David Adjaye and Ron Arad’s design for a UK Holocaust Memorial has been halted by the country’s High Court following a legal challenge. As reported by UK outlet Building Design, the £100 million ($130 million) proposal was ruled to have been in breach of a one-hundred-year-old law which protected the site from development.
The case was brought to court by the London Historic Parks and Gardens Trust, who appealed a previous decision by the UK government that the project could proceed. Opponents of the scheme included senior religious figures, local community groups, and some Jewish leaders and Holocaust survivors.
The scheme was due to be constructed in London’s Victoria Tower Gardens. Those who filed the legal challenge claimed that the plans did not comply with the London County Council (Improvements) Act 1900, which prohibited Victoria Tower Gardens from containing anything other than a public garden. The judge presiding over the case agreed with the group’s argument and ordered that the project cannot proceed in its current form.

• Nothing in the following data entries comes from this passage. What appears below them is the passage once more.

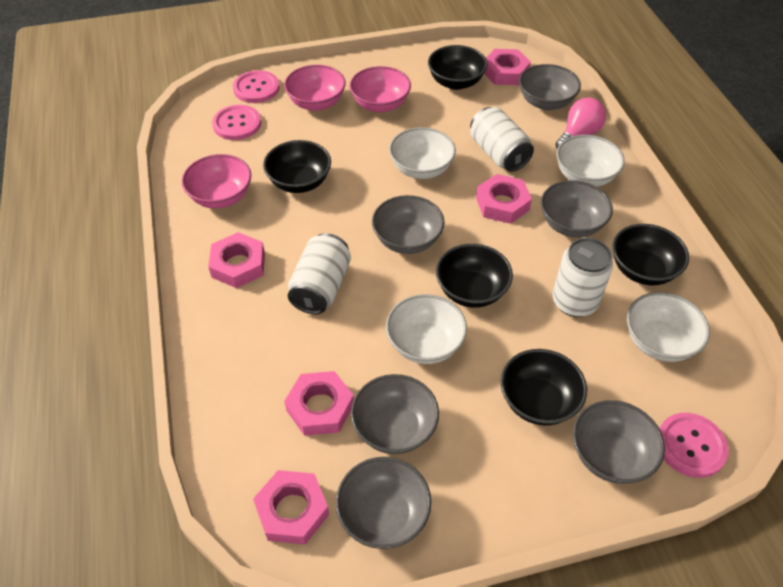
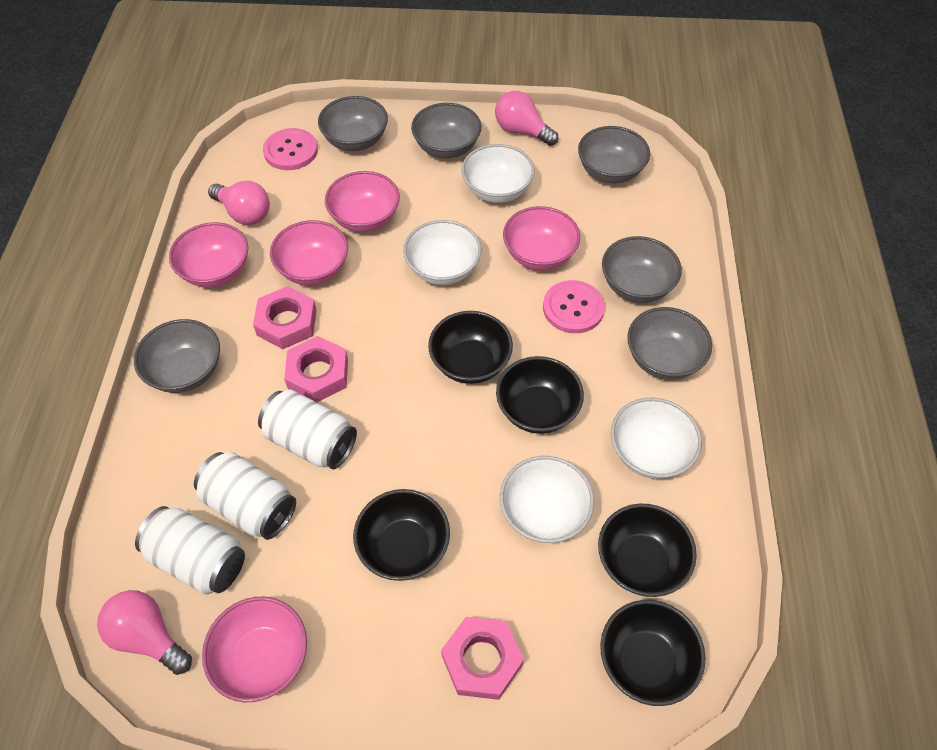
pink bowl: 3 -> 5
pink button: 3 -> 2
pink light bulb: 1 -> 3
pink nut: 5 -> 3

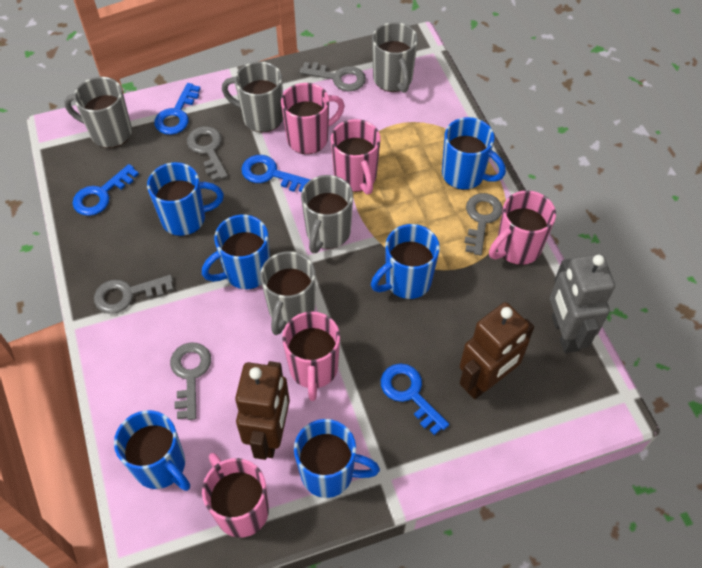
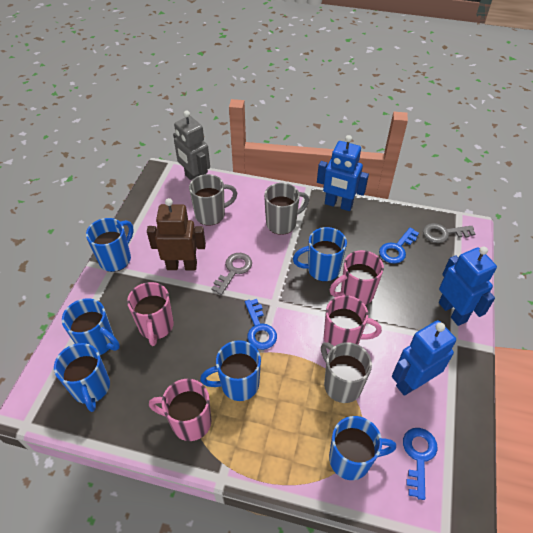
blue key: 4 -> 3
blue robot: 0 -> 3
brown robot: 2 -> 1
grey key: 5 -> 2
grey mug: 5 -> 3
pink mug: 5 -> 4

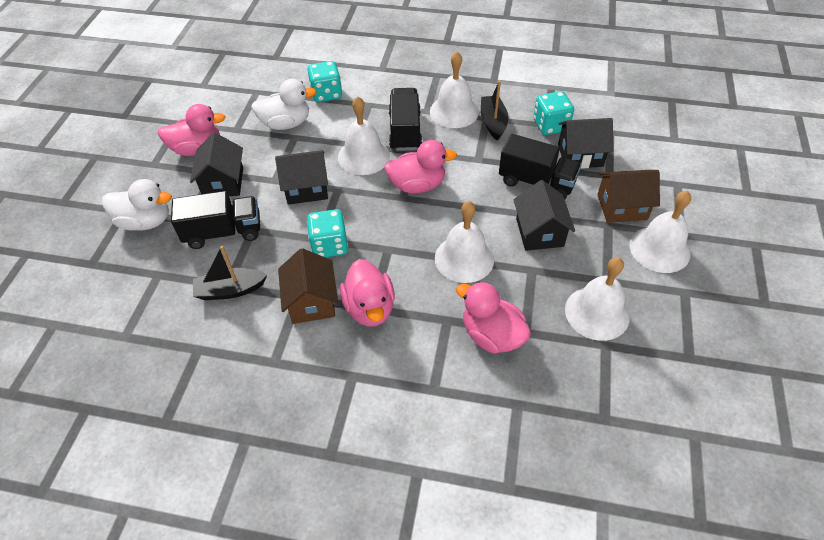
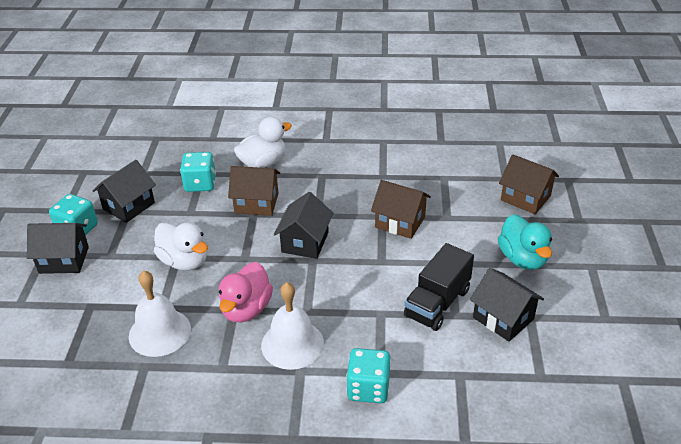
black boat: 2 -> 0
black truck: 3 -> 1
brown house: 2 -> 3
pink duck: 4 -> 1
turquoise duck: 0 -> 1
white bell: 5 -> 2

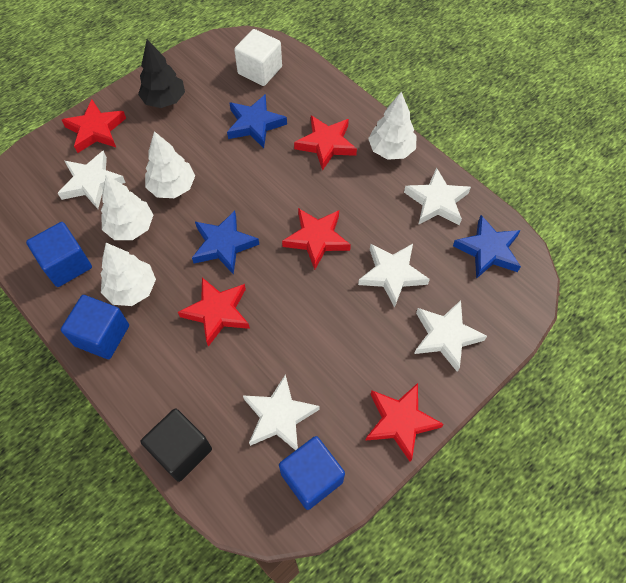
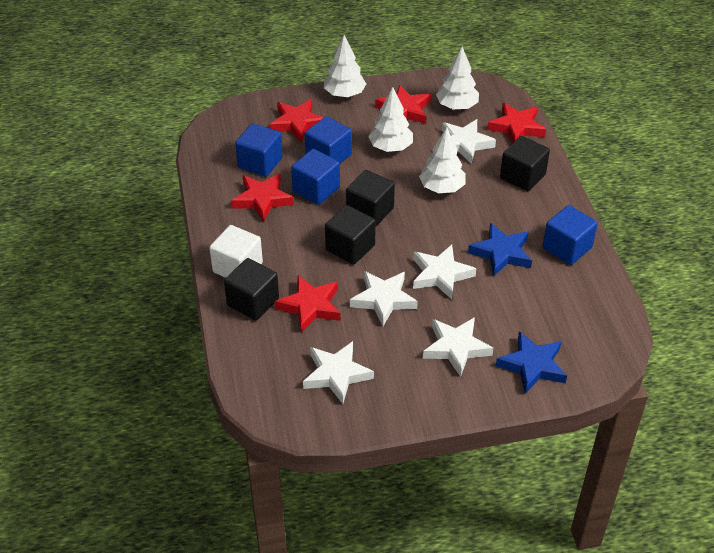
black cube: 1 -> 4
black tree: 1 -> 0
blue cube: 3 -> 4
blue star: 3 -> 2

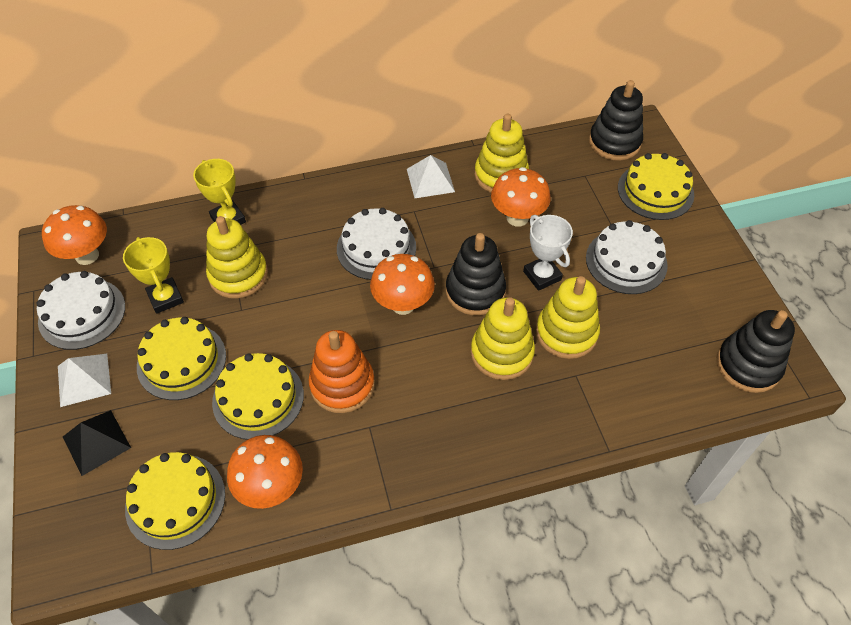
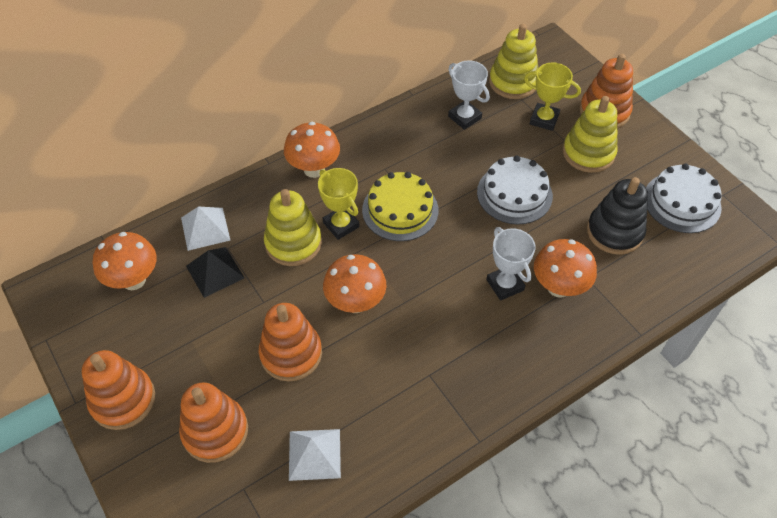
black stacking toy: 3 -> 1
orange stacking toy: 1 -> 4
white cake: 3 -> 2
white trophy: 1 -> 2
yellow cake: 4 -> 1
yellow stacking toy: 4 -> 3

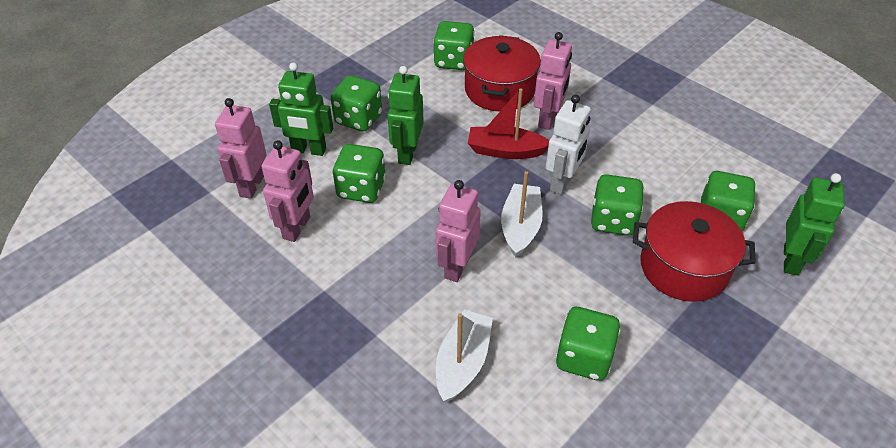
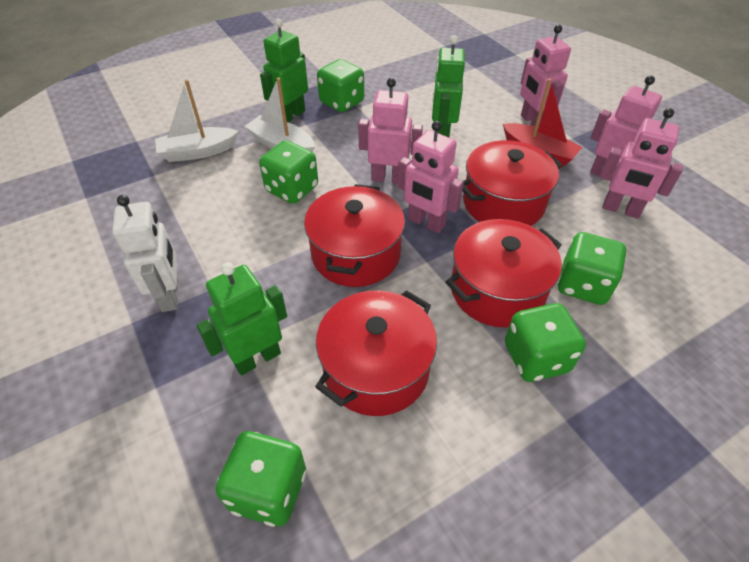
green dice: 6 -> 5
pink robot: 4 -> 5
red pot: 2 -> 4

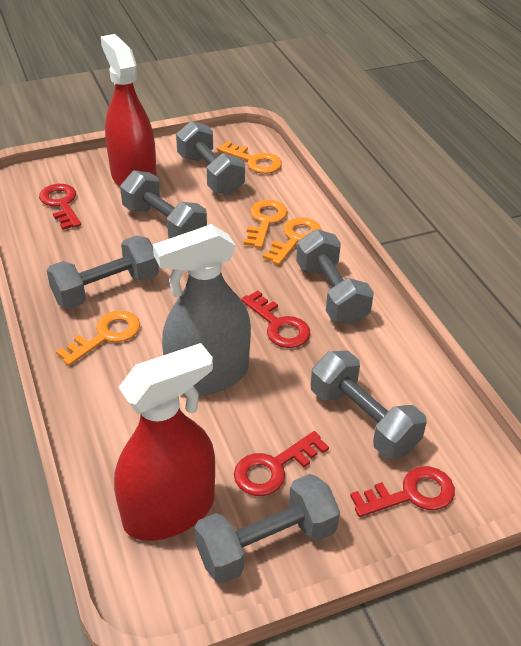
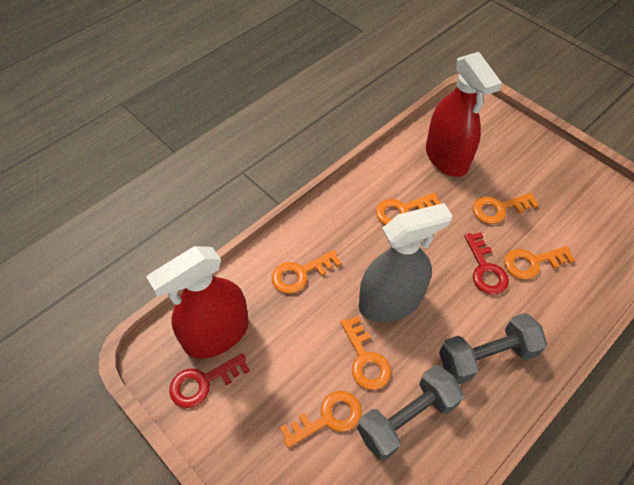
grey dumbbell: 6 -> 2
orange key: 4 -> 6
red key: 4 -> 2

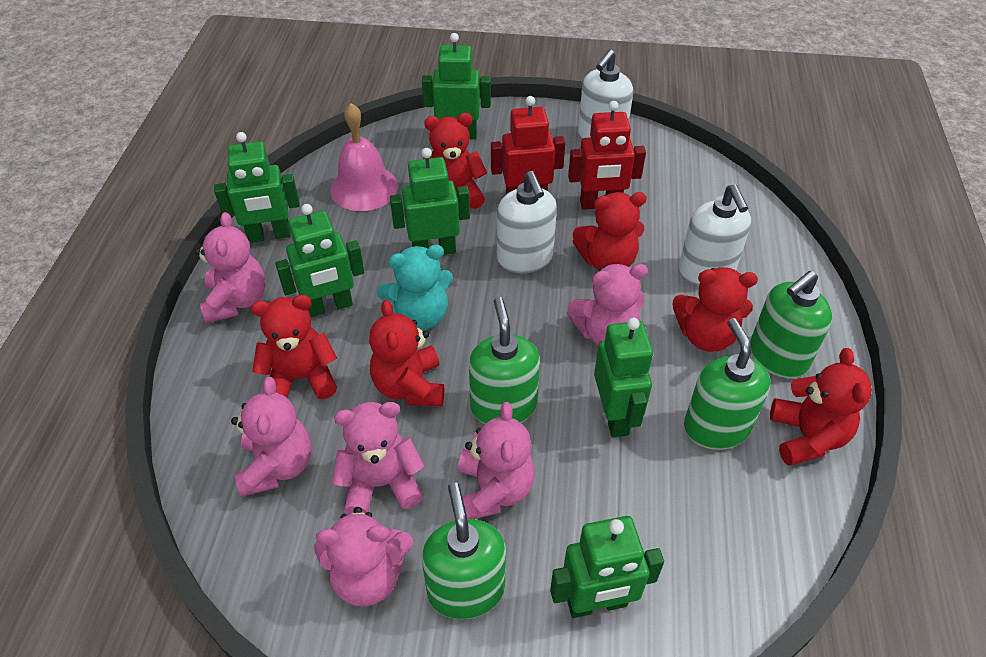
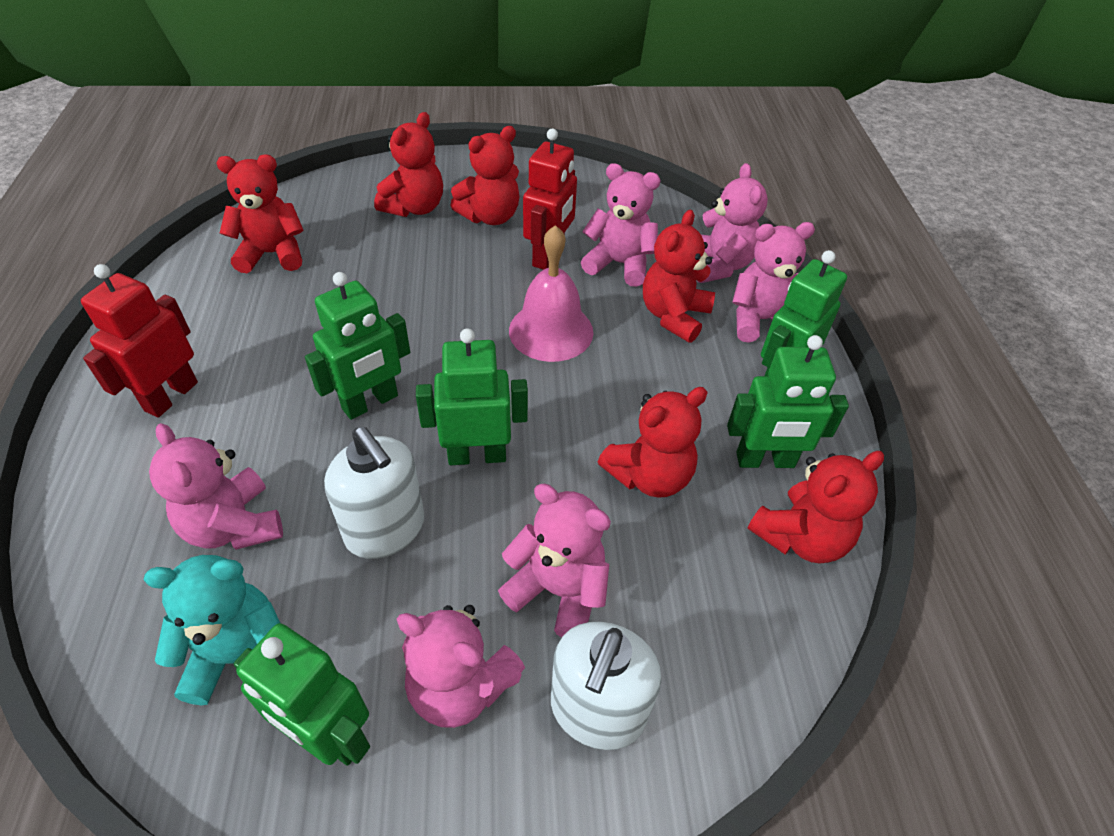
green robot: 6 -> 5
green soap dispenser: 4 -> 0
white soap dispenser: 3 -> 2

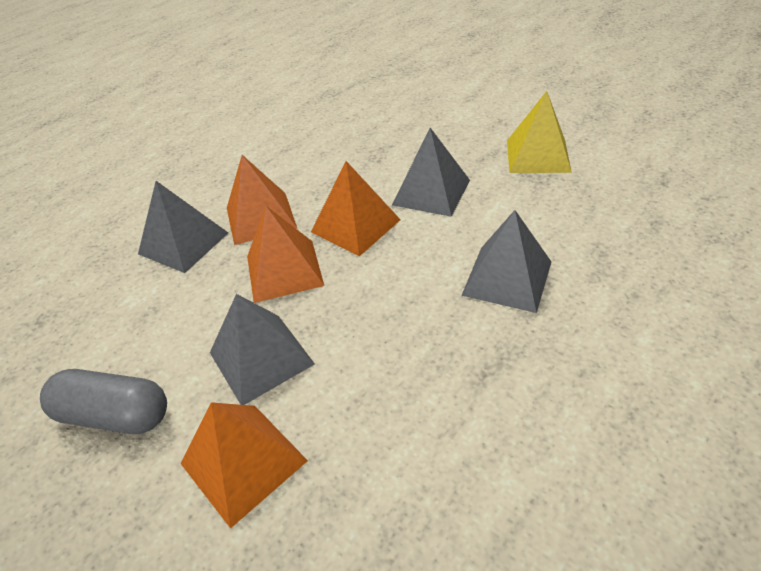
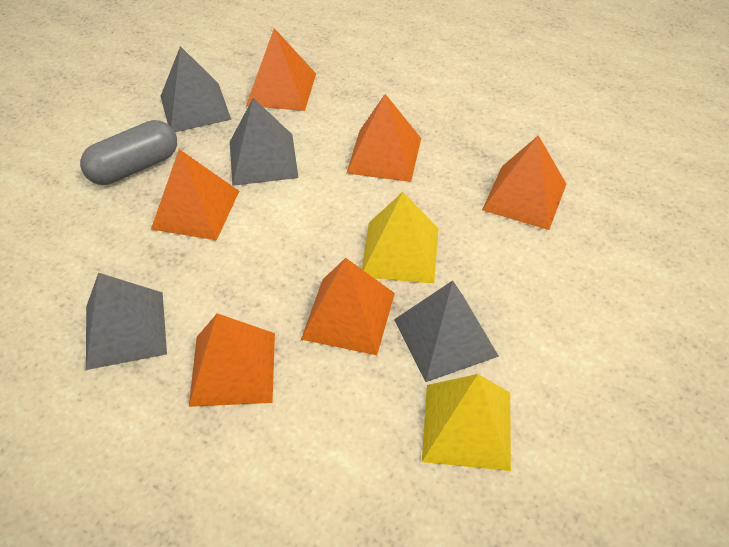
orange pyramid: 4 -> 6
yellow pyramid: 1 -> 2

Delivering her ruling, Justice Thornton noted that both sides of the case “support the principle of a compelling memorial to the victims of the Holocaust and all those persecuted by the Nazis” but that the issue at hand was “the proposed location of the memorial in Victoria Tower Gardens.”
As reported by The Guardian, the UK government has submitted a request to appeal against the ruling. The Holocaust Memorial Day Trust, who supported the project, said they were “surprised by the high court decision and hope that this does not preclude or overshadow the burning need for the national memorial.”
The project was initially conceived by former Prime Minister David Cameron in 2015 and was rejected by Westminster City Council in early 2020. Architect Adjaye previously cited anti-Semitism as a force behind some of the scheme’s considerable opposition.
Following a subsequent public inquiry into the project, the scheme was approved in July 2021 by then-Minister of State for Housing, Christopher Pincher. Construction was set to begin in 2022, with completion by 2025. This timeline, and the project as a whole in its current location, are now in doubt.